35. Woche: M 27, der große PN im Füchschen

 -  Astrofoto der Woche  - 

M 27 wurde im Sommer 1764 von Charles Messier entdeckt. Der Planetarische Nebel im Sternbild Füchschen hat einen scheinbaren Durchmesser von 8´ x 5´und ein scheinbare visuelle Helligkeit von 7.6 mag. Die Hantel repräsentiert die typische bipolare Struktur vieler PN, wobei Kopf und Fuß der Diaboloform kräftige Anteile des Wasserstoffs im roten H-Alpha-Licht emittieren. An der Hantel befinden sich links und rechts die Henkel. Sie leuchten intensiv im grünen Licht des zweifach ionisierten Sauerstoffs [O III] und geben dem gesamten PN eine elliptische Form. M 27 ist etwa 1000 Lichtjahre entfernt. Der Zentralstern von 13.9 mag sollte auf dunklem Hintergrund mit einem 200-mm-Teleskop so eben noch visuell nachweisbar sein, aber der helle Nebelkörper vereitelt das durch Kontrastminderung. So wird der Zentralstern in den meisten Amateurteleskopen nur fotografisch nachweisbar bleiben.

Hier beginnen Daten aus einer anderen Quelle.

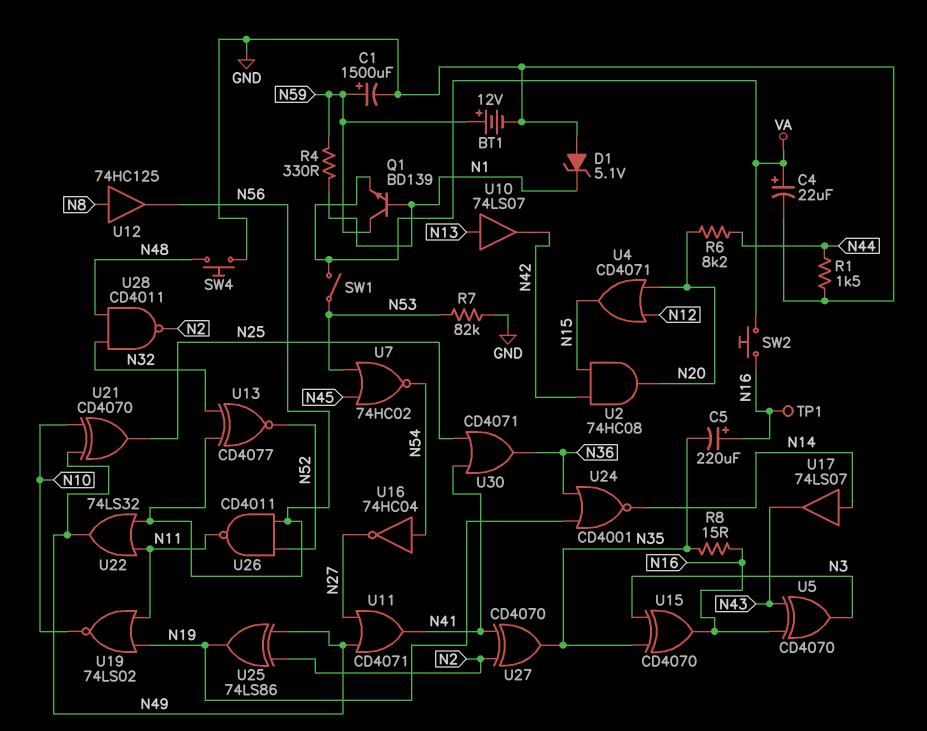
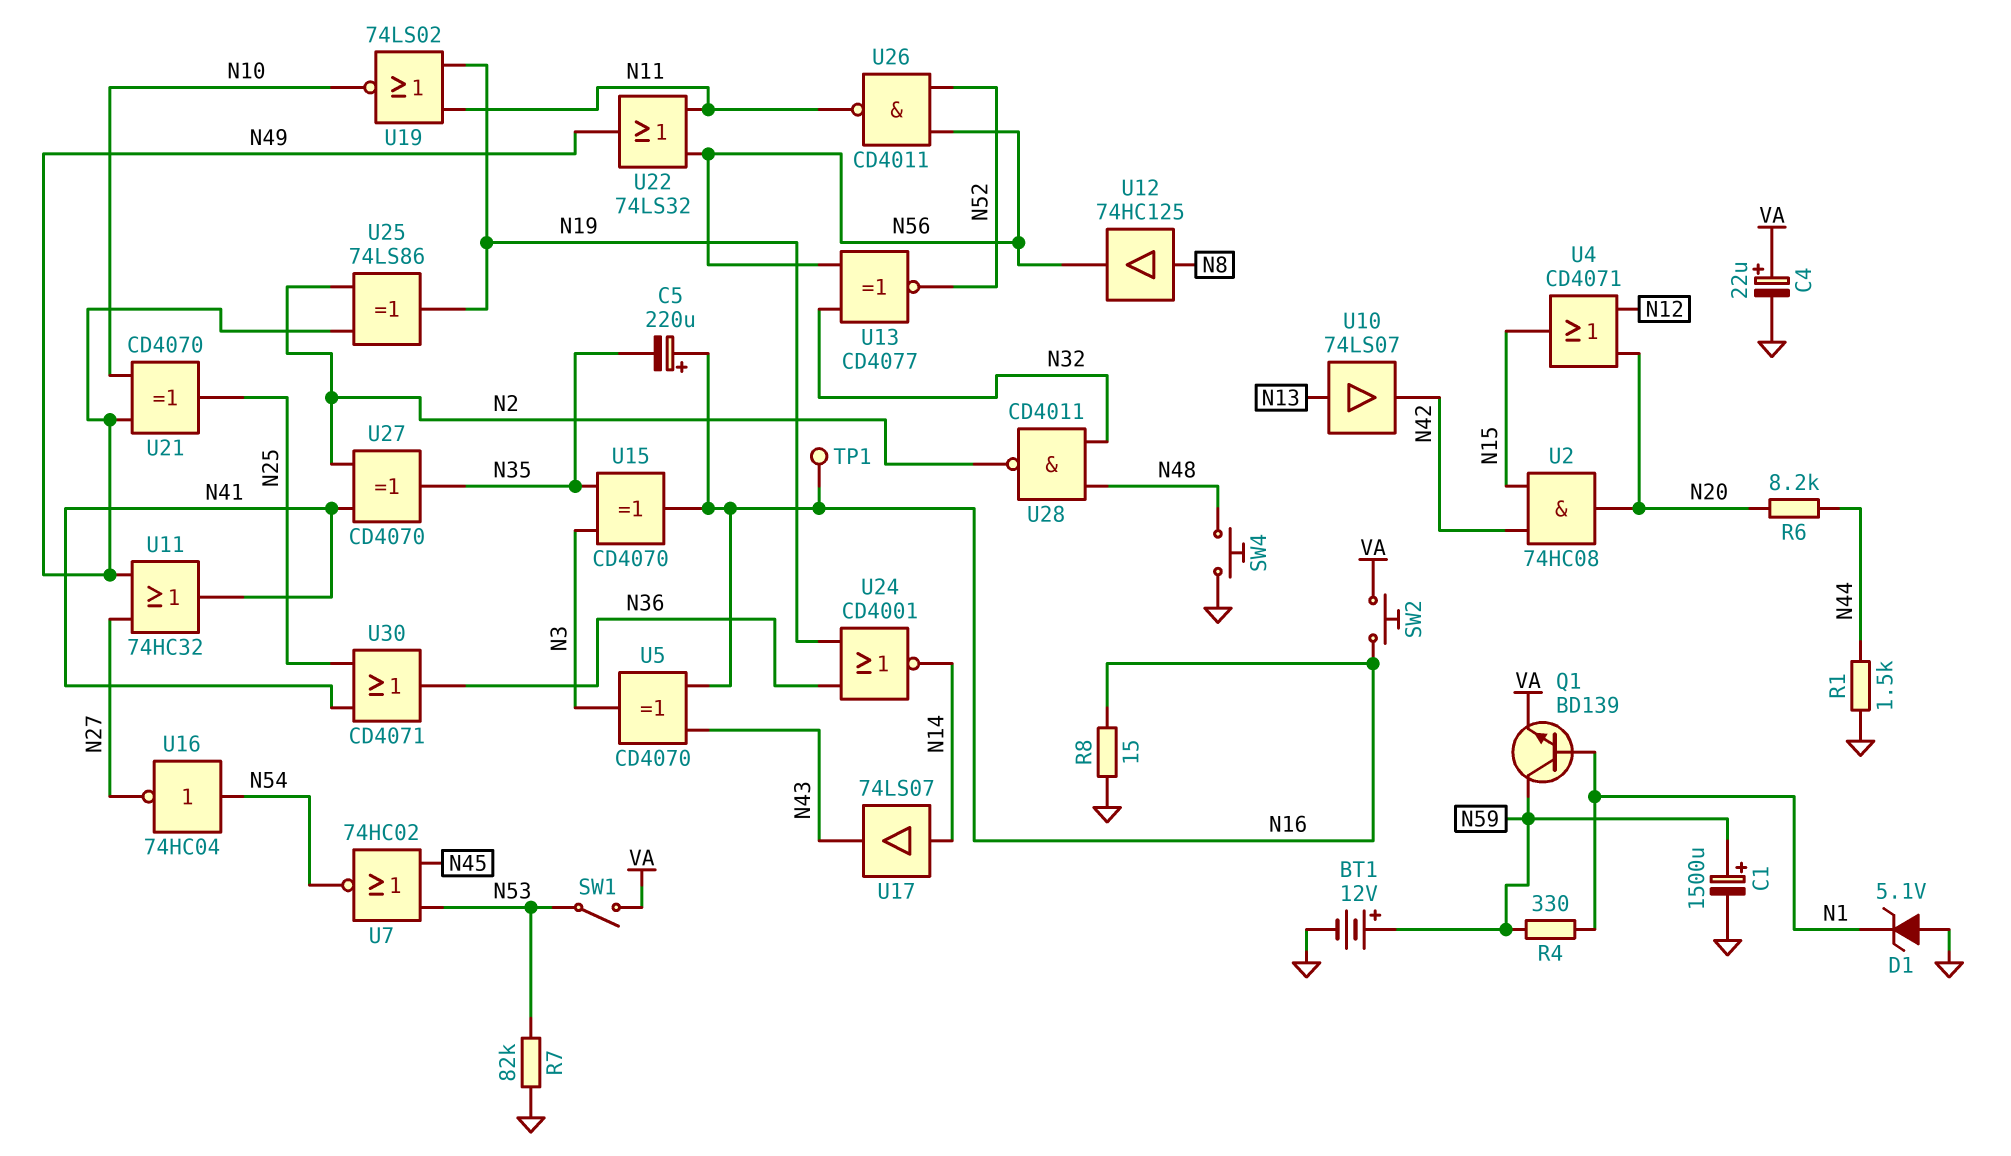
R8: 15 (N16, N35) -> 15 (GND, N16)
U11: OR CD4071 (in N27, in N49, out N41) -> OR 74HC32 (in N27, in N49, out N41)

Siegfried Bergthal nahm M 27 am 27. August 2004 mit einem Takahashi Mewlon 210 auf. Der benutzte Telekompressor lieferte f = 1762 mm. Mit einer CCD-Kamera SBIG ST-2000 wurde folgendermaßen belichtet: 30 min für das Luminanzbild, 30 min für den Rotauszug und jeweils 15 min für den Grün- und Blauauszug.